Si l'acte de caution ne vise que les dettes de loyer et de charges, l'obligation de la caution s'arrête là. Elle ne sera tenue ni des indemnités d'occupation que devrait le locataire s'il restait dans les lieux après la résiliation du bail, ni des frais de procédure engagés contre le locataire, ni des pénalités pour paiement tardif, etc.

Si l'acte prévoit que la caution garantira d'autres frais et qu'ils sont expressément stipulés, elle sera obligée de les régler (par exemple, les conséquences pécuniaires du défaut d'entretien du logement ou de la résiliation du bail). Par exemple, si l'acte prévoit que la caution sera tenue des réparations locatives, le propriétaire pourra demander à la caution le paiement des frais de remise en état des lieux loués.

Étape 4 : rechercher si le locataire peut légitimement refuser de payer

Le locataire ne peut normalement pas suspendre le paiement des loyers, même si le propriétaire ne s'acquitte pas de ses obligations.
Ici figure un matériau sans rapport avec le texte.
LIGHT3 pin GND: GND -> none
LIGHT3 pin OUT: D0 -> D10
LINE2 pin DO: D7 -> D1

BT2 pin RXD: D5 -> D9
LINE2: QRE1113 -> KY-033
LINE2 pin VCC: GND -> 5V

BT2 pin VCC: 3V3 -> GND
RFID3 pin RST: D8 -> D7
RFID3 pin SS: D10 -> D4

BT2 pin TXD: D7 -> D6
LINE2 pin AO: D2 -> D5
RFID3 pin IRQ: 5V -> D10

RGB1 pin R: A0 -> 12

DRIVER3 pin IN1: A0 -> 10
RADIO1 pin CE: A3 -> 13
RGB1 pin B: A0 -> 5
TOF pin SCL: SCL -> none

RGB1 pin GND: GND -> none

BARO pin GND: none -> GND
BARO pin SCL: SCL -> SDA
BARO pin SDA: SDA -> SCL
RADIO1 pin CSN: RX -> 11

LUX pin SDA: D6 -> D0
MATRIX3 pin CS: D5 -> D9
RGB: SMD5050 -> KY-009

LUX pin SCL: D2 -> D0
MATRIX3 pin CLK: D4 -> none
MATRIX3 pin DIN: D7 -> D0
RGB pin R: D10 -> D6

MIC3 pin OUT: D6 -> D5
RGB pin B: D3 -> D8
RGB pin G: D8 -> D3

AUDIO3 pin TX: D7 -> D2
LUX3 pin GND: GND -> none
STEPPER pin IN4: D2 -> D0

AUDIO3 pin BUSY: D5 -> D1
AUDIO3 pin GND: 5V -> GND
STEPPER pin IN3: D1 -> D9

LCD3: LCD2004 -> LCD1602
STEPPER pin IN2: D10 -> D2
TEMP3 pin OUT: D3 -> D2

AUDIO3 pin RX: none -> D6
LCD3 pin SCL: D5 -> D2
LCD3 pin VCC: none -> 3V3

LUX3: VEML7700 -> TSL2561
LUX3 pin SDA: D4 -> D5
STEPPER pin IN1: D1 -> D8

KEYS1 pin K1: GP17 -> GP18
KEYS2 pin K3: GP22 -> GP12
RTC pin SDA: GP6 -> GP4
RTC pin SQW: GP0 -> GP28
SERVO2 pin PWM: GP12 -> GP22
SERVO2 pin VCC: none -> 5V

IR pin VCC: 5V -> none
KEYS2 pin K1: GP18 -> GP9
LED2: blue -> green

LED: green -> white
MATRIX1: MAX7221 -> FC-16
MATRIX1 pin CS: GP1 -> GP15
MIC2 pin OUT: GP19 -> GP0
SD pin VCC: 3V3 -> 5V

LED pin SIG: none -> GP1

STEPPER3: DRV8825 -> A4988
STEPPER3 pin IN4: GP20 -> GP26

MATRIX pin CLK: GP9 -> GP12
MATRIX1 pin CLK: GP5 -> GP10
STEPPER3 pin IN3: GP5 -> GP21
Ainsi, lorsque le propriétaire refuse d'effectuer des travaux qu'il s'était engagé à réaliser, le locataire doit continuer à payer ses loyers et engager des démarches amiables (lettre de mise en demeure, saisine d'un conciliateur de justice ou de la commission départementale de conciliation) voire judiciaire pour contraindre le bailleur. Même s'il est en conflit avec son propriétaire et s'il pense avoir raison, il doit continuer à régler son loyer.

Le locataire est seulement autorisé à suspendre le paiement de son loyer dans deux hypothèses :

  • il se trouve dans l'impossibilité totale d'utiliser les lieux loués, du fait des manquements du bailleur à son obligation d'entretien. C'est le cas lorsque le propriétaire n'a pas effectué les travaux nécessaires pour remédier aux causes d'une inondation et que la dégradation importante des murs due à l'humidité a rendu risqué l'usage des convecteurs électriques et a occasionné des problèmes de santé pour le locataire ou encore lorsqu'il est rendu inhabitable pendant la période hivernale en raison de l'absence de chauffage ;
  • les lieux sont inhabitables, ce qui vaut absence de délivrance du bien. Exemples :
    • un logement "insalubre" en raison d'une humidité importante qui a conduit le locataire à quitter le logement (Cour d'appel de Nîmes, arrêt du 3 mai 2001 - Cour d'appel de Montpellier, arrêt du 14 juin 1999) ;
    • un appartement dépourvu de chauffage, d'eau chaude et dont le dispositif de ventilation de la cuisine n'est pas conforme à la réglementation applicable (Cour d'appel de Aix en Provence, arrêt du 23 octobre 2009) ;
    • une maison déclarée inhabitable selon le rapport d'expertise (habitation très humide et vétuste, installation électrique extrêmement dangereuse, risque d'incendie et d'électrocution, insuffisance de chauffage...) (Cour d'appel de Lyon, arrêt du 5 décembre 2006).

Dans ces situations, le propriétaire ne pourra pas réclamer le paiement des loyers impayés à la caution.

Étape 5 : vérifier que les sommes demandées ne sont pas prescrites

Le paiement du loyer et des charges locatives est soumis à un délai de prescription de 5 ans (article 2224 du Code civil). En effet, la location de logement étant une prestation de services, le locataire ne peut pas bénéficier du délai de 2 ans prévu par l'article L 137-2 du Code de la consommation.

Cela vise le paiement des loyers, des charges, des réparations locatives ainsi que des rappels de loyer suite à une révision tardive. Le délai de 3 ans commence à courir le lendemain du jour où le paiement était dû et se termine X années plus tard, le jour qui porte le même chiffre, à minuit.